For some months there has been talk of cattle feeders receiving bids for fed cattle from Mexican packers. Looking at the trade data indicates that slaughter cattle are moving South from South Texas feeders after many years of no trade. USDA AMS reports weekly cattle imports from and exports to Mexico. U.S. producers commonly export beef cattle breeding stock to Mexico. But no slaughter cattle exports were reported from the week ending December 20, 2003 until the week ending October 1, 2016. Exports ramped up from 40 head during the first week of October to 684 head the week ending December 8, 2016. Through February 2, 2017, 1,494 head of slaughter cattle have been shipped to Mexico. Just over 2,200 head were exported in all of 2016.
Growth in packing capacity in Mexico and a lack of cattle are encouraging export shipments. This growth in exports has also occurred as the peso has devalued sharply against the dollar since early November. The drop in peso value should be a headwind against U.S. exports. The lower peso will also encourage shipping Mexican feeder cattle to the U.S. The changing structure of the market in Mexico – more feeding and packing capacity and increasing beef exports – will be an interesting market phenomenon this year.
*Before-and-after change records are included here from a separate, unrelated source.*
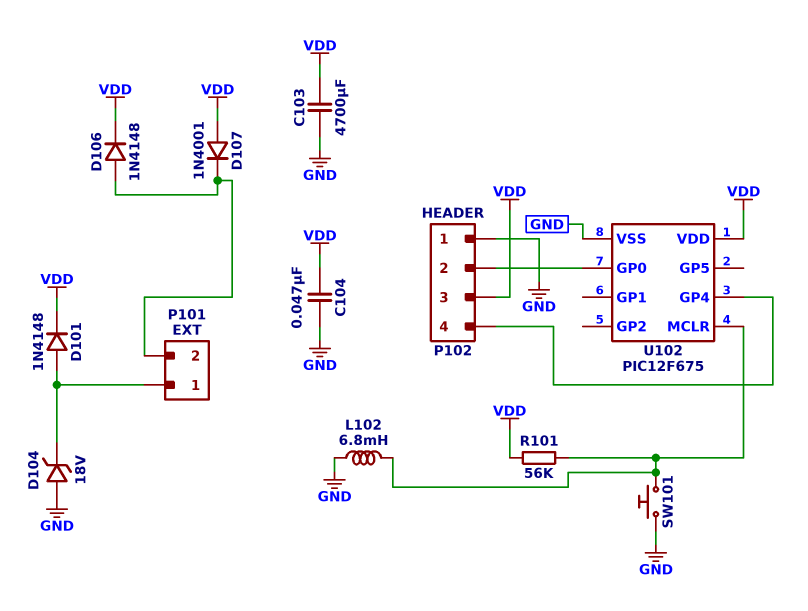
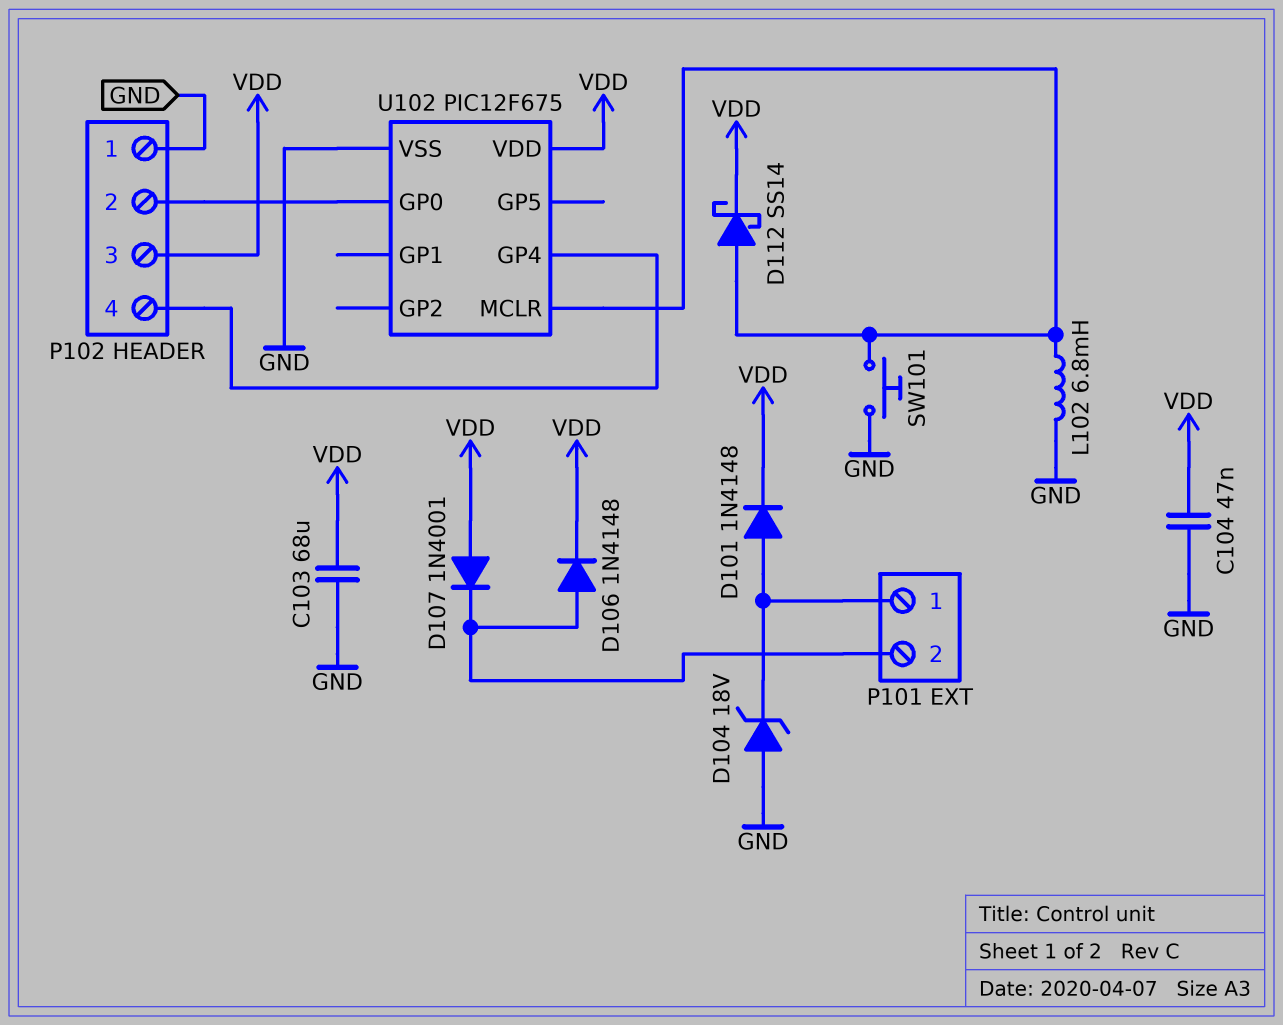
C103: 4700uF (GND, VDD) -> 68uF (GND, VDD)
D112: none -> schottky SS14 (A U102/MCLR, K VDD)
R101: 56k (U102/MCLR, VDD) -> none

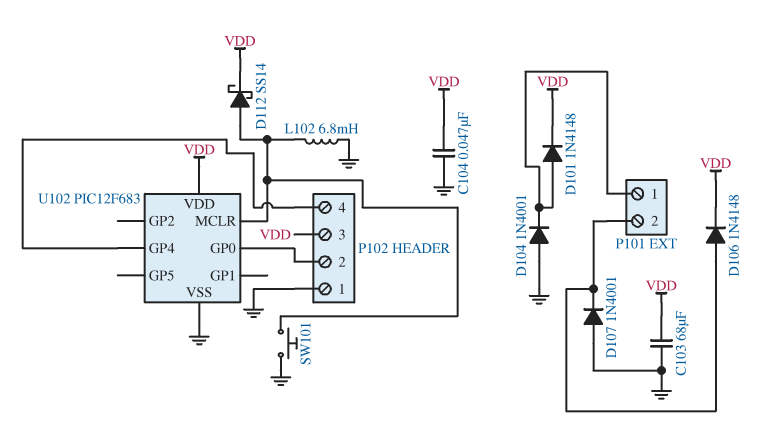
D104: zener 18V (A GND, K P101/1) -> diode 1N4001 (A GND, K P101/1)
D107: diode 1N4001 (A VDD, K P101/2) -> diode 1N4001 (A GND, K P101/2)
U102: PIC12F675 -> PIC12F683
More buyers bidding for South Texas fed cattle is a positive price development for those feeders.
The beef cow herd, at 31.2 million head, is the largest since 2010 and implies that the nation’s herd has fully recovered from the Southern Plains drought. But, cow numbers in Texas have not fully recovered from the drought, regaining only about half of the 1.2 million cows lost during the drought. Texas had 5.14 million beef cows on January 1, 2010, declining to 3.9 million by 2014 and increasing to 4.46 million head in 2017. Much of the nation’s herd recovery occurred in other states.